A team of researchers has used artificial intelligence (AI) to reconstruct videos by using continuous functional Magnetic Resonance Imaging (fMRI) data of participants' brains.
Publishing their findings, which are yet to be peer-reviewed, on pre-print server arXiv, the researchers used data taken from volunteers who had watched videos of varied inputs – including animals, humans, and natural scenery – while undergoing brain scans.
"The task of recreating human vision from brain recordings, especially using non-invasive tools like functional Magnetic Resonance Imaging (fMRI), is an exciting but difficult task," the team, from the National University of Singapore and The Chinese University of Hong Kong, wrote in their study. "Non-invasive methods, while less intrusive, capture limited information, susceptible to various interferences like noise."

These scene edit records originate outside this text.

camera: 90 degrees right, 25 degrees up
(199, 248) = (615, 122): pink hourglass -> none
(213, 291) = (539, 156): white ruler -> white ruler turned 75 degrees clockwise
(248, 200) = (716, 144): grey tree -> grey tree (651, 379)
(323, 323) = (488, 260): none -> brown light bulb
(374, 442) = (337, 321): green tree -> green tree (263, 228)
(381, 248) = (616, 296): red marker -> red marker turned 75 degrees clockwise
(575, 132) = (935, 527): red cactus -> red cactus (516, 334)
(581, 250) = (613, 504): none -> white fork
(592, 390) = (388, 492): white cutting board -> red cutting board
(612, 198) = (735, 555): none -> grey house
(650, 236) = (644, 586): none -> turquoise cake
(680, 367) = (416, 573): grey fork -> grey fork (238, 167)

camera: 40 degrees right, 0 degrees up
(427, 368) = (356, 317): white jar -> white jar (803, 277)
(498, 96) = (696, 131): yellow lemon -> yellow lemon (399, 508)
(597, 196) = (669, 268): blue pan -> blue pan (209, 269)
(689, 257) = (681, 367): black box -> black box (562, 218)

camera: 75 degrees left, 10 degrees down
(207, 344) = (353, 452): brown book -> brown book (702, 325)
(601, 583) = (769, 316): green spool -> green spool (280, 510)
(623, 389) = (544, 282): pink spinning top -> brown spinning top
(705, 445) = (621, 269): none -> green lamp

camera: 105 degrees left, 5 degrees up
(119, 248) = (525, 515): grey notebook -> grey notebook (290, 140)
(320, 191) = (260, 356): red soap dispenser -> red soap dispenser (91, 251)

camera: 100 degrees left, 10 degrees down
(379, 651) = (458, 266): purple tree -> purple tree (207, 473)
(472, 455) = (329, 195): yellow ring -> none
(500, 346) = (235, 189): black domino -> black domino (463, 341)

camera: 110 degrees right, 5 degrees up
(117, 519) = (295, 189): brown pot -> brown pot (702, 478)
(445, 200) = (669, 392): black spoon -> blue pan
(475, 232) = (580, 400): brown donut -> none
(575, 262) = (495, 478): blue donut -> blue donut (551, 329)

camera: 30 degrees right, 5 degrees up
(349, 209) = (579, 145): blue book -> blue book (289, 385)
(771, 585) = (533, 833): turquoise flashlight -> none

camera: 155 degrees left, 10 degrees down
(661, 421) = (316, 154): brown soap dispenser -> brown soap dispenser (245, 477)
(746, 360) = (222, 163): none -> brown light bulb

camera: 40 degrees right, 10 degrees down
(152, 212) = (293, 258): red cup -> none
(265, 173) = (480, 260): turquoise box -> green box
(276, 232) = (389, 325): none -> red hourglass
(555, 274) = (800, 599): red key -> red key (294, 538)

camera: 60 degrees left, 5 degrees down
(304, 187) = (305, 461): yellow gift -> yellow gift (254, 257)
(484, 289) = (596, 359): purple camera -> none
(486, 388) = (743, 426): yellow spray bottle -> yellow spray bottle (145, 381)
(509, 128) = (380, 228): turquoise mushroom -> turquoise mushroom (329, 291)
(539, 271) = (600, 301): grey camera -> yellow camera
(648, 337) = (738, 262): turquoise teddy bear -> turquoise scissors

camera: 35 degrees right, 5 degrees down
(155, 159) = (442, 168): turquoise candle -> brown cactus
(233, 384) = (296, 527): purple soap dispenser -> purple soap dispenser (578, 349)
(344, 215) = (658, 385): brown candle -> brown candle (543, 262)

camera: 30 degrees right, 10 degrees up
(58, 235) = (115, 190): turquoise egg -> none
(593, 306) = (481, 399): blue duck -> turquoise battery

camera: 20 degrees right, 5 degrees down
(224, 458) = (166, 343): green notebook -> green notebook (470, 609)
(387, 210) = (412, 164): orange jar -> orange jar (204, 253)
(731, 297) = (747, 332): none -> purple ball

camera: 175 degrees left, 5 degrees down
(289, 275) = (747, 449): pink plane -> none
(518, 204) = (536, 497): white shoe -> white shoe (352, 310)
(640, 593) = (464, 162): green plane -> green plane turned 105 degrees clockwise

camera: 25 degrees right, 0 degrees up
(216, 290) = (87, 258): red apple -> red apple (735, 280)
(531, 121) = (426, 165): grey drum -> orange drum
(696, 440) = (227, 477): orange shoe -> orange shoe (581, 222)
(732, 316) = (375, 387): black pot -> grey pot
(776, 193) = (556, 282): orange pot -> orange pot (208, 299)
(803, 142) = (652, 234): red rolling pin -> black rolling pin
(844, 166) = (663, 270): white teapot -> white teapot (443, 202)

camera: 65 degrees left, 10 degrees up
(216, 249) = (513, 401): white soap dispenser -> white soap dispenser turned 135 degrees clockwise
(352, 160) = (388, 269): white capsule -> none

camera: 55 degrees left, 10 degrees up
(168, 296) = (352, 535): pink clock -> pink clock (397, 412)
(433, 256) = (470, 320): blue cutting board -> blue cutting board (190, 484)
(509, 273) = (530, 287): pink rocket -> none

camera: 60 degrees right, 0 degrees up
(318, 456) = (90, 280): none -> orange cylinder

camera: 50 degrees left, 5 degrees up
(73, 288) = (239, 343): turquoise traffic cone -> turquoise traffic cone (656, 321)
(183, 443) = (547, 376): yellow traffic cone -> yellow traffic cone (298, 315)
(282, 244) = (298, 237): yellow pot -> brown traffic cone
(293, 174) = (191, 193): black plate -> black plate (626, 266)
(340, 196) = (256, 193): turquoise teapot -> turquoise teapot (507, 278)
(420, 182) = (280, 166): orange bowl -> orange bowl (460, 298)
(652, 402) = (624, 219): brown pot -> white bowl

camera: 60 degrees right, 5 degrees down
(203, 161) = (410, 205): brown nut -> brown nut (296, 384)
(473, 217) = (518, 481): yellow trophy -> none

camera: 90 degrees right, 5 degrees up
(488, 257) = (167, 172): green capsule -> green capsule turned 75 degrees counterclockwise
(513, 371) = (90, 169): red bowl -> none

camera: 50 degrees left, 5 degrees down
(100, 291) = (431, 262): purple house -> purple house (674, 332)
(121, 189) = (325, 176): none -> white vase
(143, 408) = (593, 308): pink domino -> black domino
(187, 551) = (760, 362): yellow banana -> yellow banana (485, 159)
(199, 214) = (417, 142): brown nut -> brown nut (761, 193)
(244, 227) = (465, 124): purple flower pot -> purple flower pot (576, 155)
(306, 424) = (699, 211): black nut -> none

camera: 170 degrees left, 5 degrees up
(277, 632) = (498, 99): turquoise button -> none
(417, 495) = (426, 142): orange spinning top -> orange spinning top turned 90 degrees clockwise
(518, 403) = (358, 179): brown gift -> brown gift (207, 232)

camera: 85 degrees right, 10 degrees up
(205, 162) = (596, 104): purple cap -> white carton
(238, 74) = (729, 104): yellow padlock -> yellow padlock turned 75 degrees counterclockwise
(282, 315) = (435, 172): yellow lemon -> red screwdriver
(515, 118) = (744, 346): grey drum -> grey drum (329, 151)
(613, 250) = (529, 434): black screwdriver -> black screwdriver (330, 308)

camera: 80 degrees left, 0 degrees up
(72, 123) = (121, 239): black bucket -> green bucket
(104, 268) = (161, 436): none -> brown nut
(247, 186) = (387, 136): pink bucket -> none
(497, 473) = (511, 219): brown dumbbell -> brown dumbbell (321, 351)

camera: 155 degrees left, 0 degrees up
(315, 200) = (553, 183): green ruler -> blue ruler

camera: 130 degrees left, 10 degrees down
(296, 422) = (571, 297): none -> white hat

One challenge for recreating video (or moving) input (i.e. what someone watched while having their brain scanned) is that fMRI machines capture snapshots of brain activity every few seconds. Worse:
"Each fMRI scan essentially represents an 'average' of brain activity during the snapshot. In contrast, a typical video has about 30 frames per second (FPS). If an fMRI frame takes 2 seconds, during that time, 60 video frames - potentially containing various objects, motions, and scene changes - are presented as visual stimuli. Thus, decoding fMRI and recovering videos at an FPS much higher than the fMRI’s temporal resolution is a complex task."
They trained the AI – which they call MinD-Video – to decode the fMRI data and tweaked the image-generating AI model Stable Diffusion to recreate the input as video. The videos were then assessed in terms of semantics (whether the AI understood the input was a cat, or a running human etc) and scene dynamics, or how close the visual reconstruction looked at the pixel-level.
The team report that their system was 85 percent accurate in terms of semantics, outperforming the previous best-performing AI model by 45 percent.
"Basic objects, animals, persons, and scene types can be well recovered [from brain scan data]," the team added. "More importantly, the motions, such as running, dancing, and singing, and the scene dynamics, such as the close-up of a person, the fast-motion scenes, and the long-shot scene of a city view, can also be reconstructed correctly".
The researchers, who published more examples on their website Mind-Video, hope that the work has promise in developing brain-computer interfaces, though they stress regulation is necessary to protect people's biological data "and avoid any malicious usage of this technology".
The study is published on pre-print server arXiv.